Come abbiamo detto nell’introduzione di questo articolo, dopo la Riforma Fornero e dopo il Jobs Act, le cose per i lavoratori che subiscono un licenziamento ingiusto si sono fatte molto più complicate di quanto lo erano in precedenza, tanto che il reintegro del proprio posto di lavoro è diminuito in maniera drastica, mettendo così a dura prova la tutela del lavoratore.

In linea generale caso di licenziamento illegittimo sono previste forme di tutela a favore del lavoratore che possono variare a seconda della dimensione dell’azienda, della gravità del vizio che inficia il licenziamento e della data di assunzione.

Vanno fatte, in particolare, due distinzioni a seconda del caso che ci si trova di fronte: la prima distinzione va fatta in merito al momento dell’assunzione, che divide i lavoratori in quelli che sono stati assunti prima del 7 marzo del 2015 e in quelli che sono stati assunti dopo il 7 marzo del 2015.

Per i lavoratori assunti dal 7 marzo 2015, la reintegrazione è limitata ai licenziamenti nulli, inefficaci e discriminatori e per quelli disciplinari in caso di insussistenza del fatto materiale contestato.

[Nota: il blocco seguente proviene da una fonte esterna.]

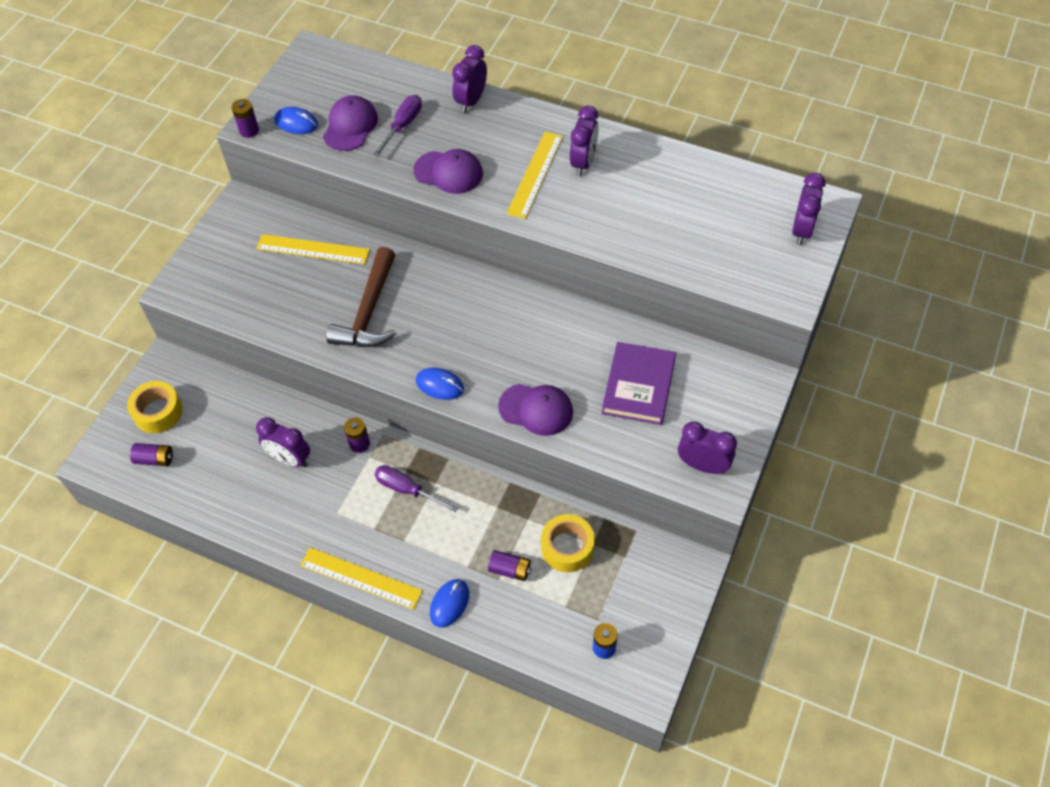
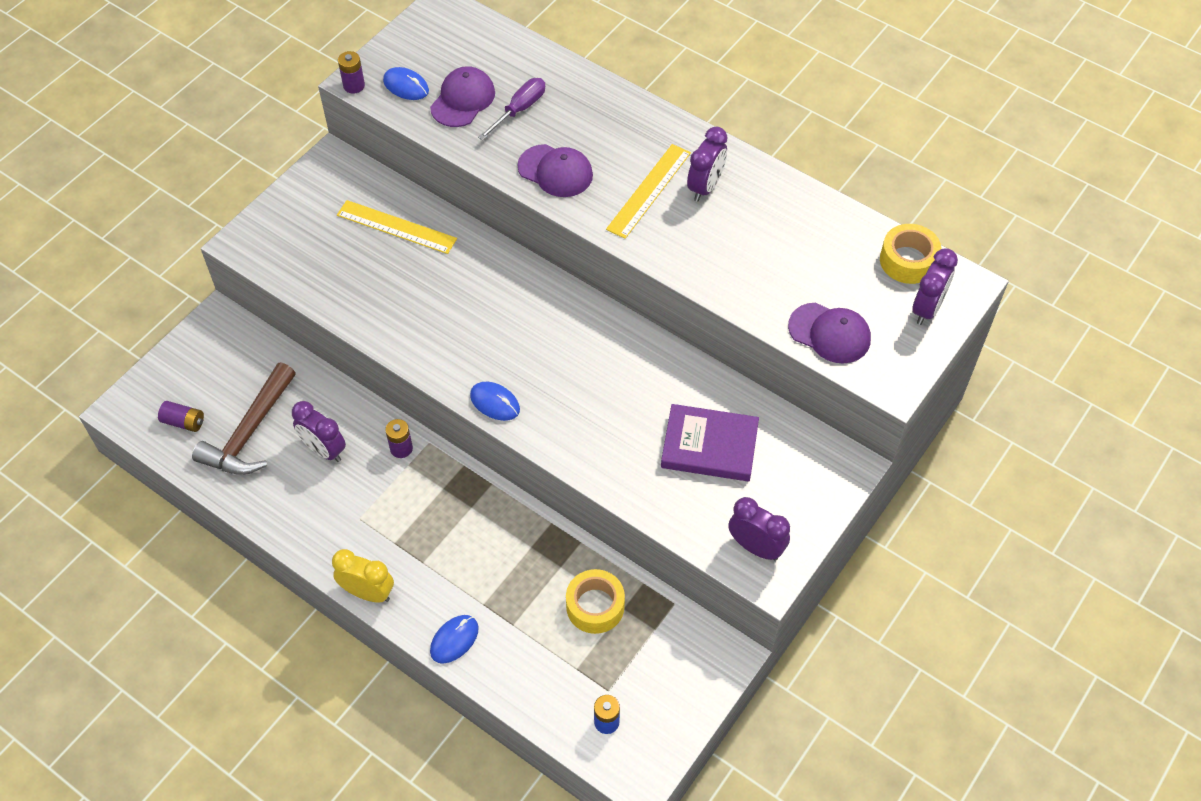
camera: 10 degrees right, 0 degrees up
(158, 412) = (198, 372): yellow tape -> yellow tape (908, 261)
(361, 578) = (368, 592): yellow ruler -> yellow clock
(369, 312) = (439, 307): brown hammer -> brown hammer (249, 432)
(407, 489) = (439, 508): purple screwdriver -> none
(471, 101) = (600, 95): purple clock -> none
(510, 570) = (527, 617): purple battery -> none
(536, 409) = (591, 450): purple cap -> purple cap (829, 333)
(638, 386) = (709, 446): purple book -> purple book turned 75 degrees clockwise

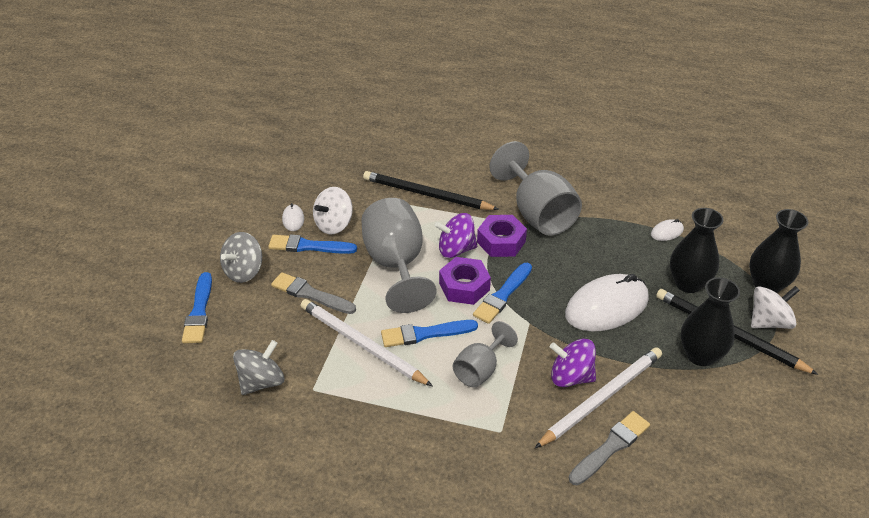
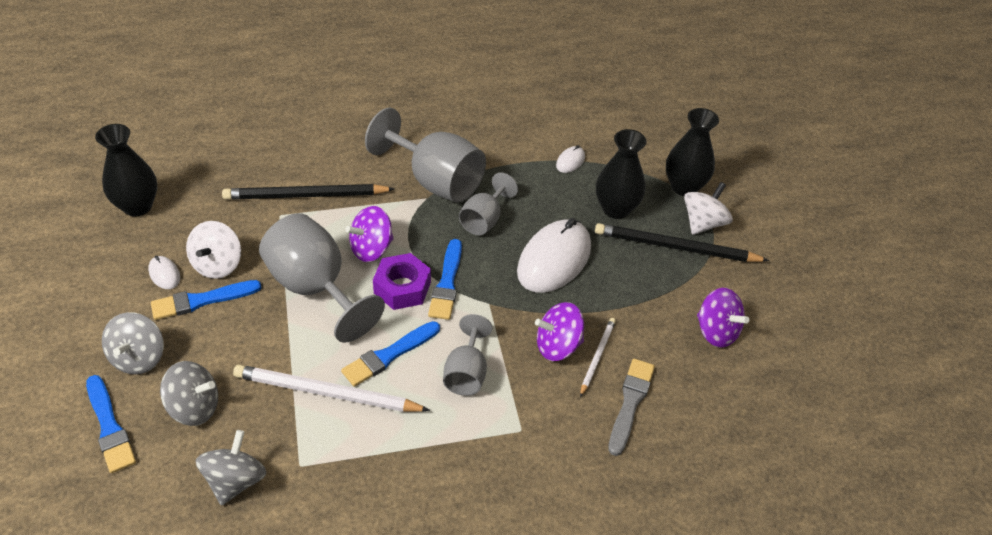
camera: 30 degrees left, 5 degrees up
(262, 319) = (194, 407): none -> grey spinning top
(310, 294) = (236, 356): grey brush -> none
(501, 242) = (414, 224): purple nut -> none
(562, 256) = (484, 219): none -> grey goblet
(601, 398) = (597, 356): white pencil -> white pencil, size x0.54
(700, 355) = (662, 278): black vase -> black vase (137, 206)
(729, 418) = (716, 331): none -> purple spinning top

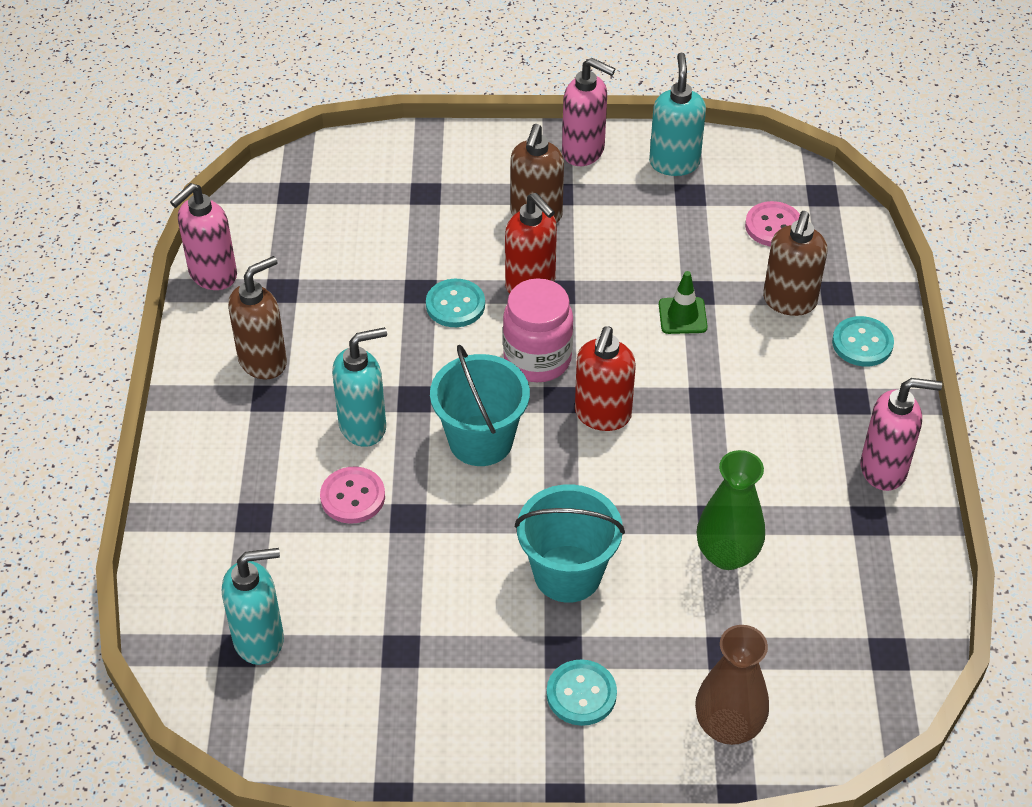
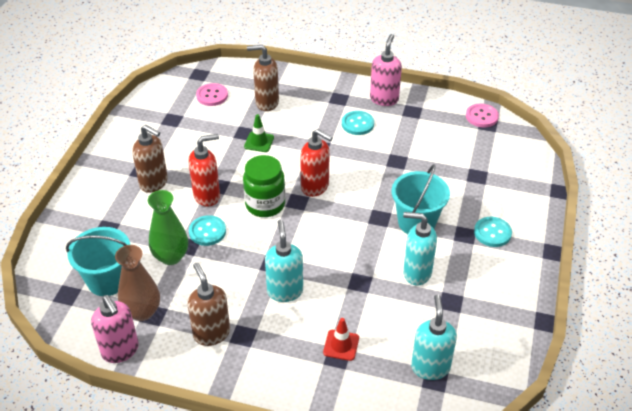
camera: 75 degrees left, 5 degrees down
(276, 517) = (341, 345): none -> red traffic cone
(352, 497) = (337, 305): pink button -> pink button (482, 116)
(481, 440) = (315, 240): turquoise bucket -> turquoise bucket (107, 280)
(537, 359) = (265, 204): pink jar -> green jar
(584, 152) = (114, 153): pink soap dispenser -> none
(674, 163) = (145, 120): turquoise soap dispenser -> turquoise soap dispenser (416, 273)
(727, 554) = (419, 162): green vase -> green vase (171, 256)
(728, 726) = (519, 184): brown vase -> brown vase (142, 312)
(789, 301) = (266, 103): brown soap dispenser -> brown soap dispenser turned 150 degrees clockwise
(862, 343) = (304, 86): turquoise button -> turquoise button (357, 124)

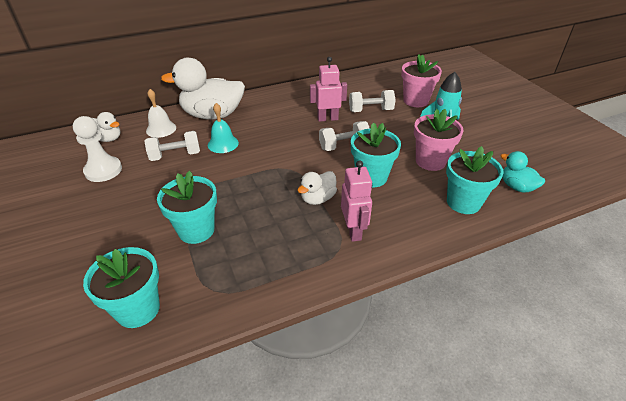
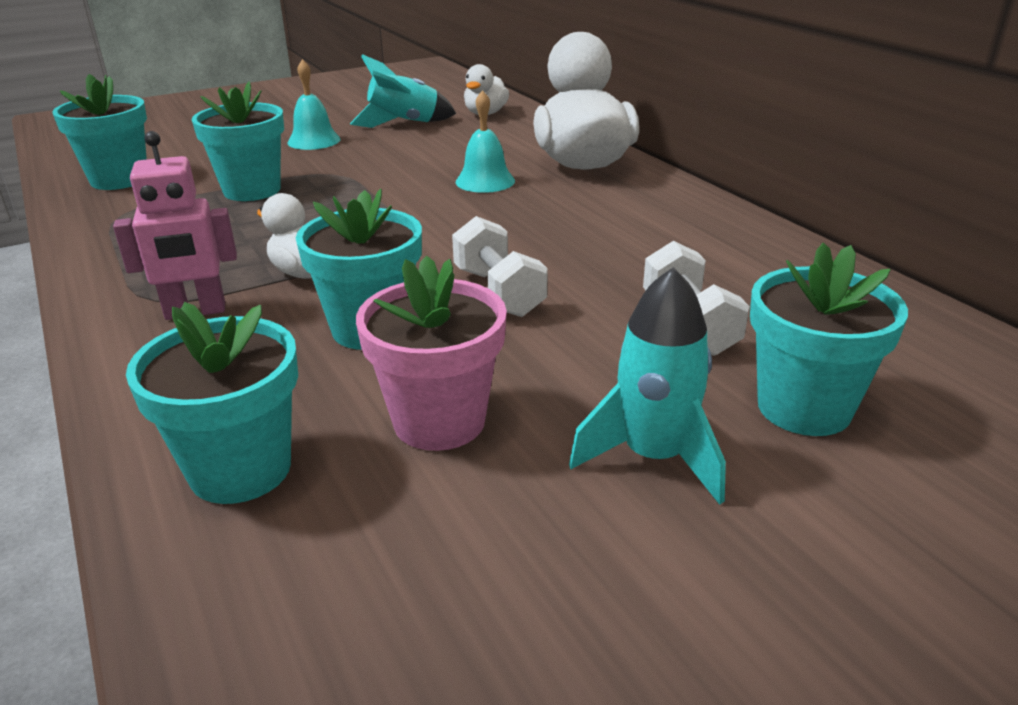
camera: 85 degrees right, 10 degrees down
(103, 170) = (404, 123): white pawn -> turquoise rocket
(111, 210) = (314, 141): none -> turquoise bell
(161, 129) = (522, 137): white bell -> none
(175, 155) = (444, 155): white dumbbell -> none
(327, 118) = (616, 268): pink robot -> none
(415, 101) = (804, 408): pink flower pot -> turquoise flower pot
(516, 187) = (289, 608): turquoise duck -> none

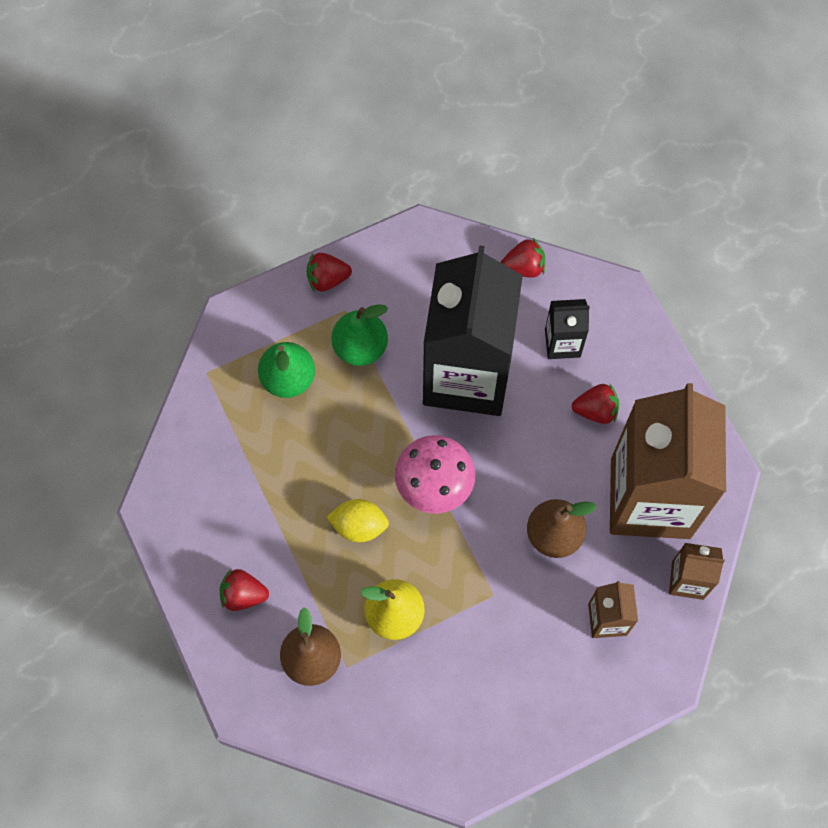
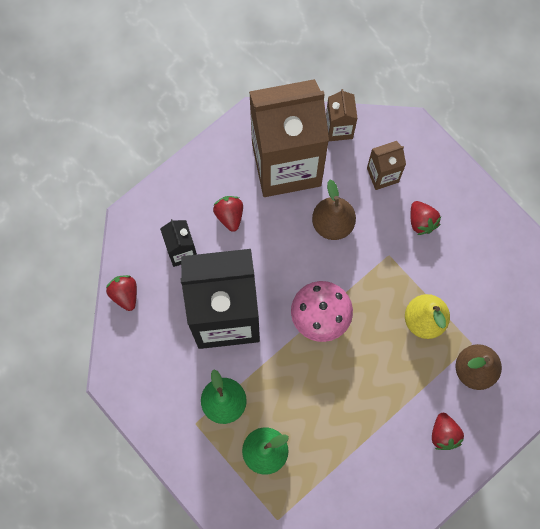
camera: 105 degrees left, 5 degrees up
(327, 279) = (172, 446): red strawberry -> red strawberry (421, 221)
(359, 526) = (367, 363): yellow lemon -> none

L’indennizzo per licenziamento illegittimo è certo e correlato all’anzianità di servizio.

 

La seconda distinzione va fatta in base alle dimensioni dell’azienda e al numero di dipendenti: nel caso di una azienda piccola e che conta fino ad un massimo di 15 dipendenti, il lavoratore è meno tutelato.

Infatti, tranne pochi casi (es. licenziamento discriminatorio, orale, in gravidanza ecc.) anche nel caso in cui venisse dimostrata la non sussistenza di un motivo valido per il licenziamento, il lavoratore non ha diritto al reintegro del proprio posto di lavoro, ma ha solamente diritto al risarcimento danni.

Licenziamento ingiusto: come impugnarlo?

Il lavoratore che vuole contestare il licenziamento deve manifestare con atto scritto, da inoltrare entro e non oltre 60 gg., al datore di lavoro la propria volontà di impugnare il provvedimento espulsivo.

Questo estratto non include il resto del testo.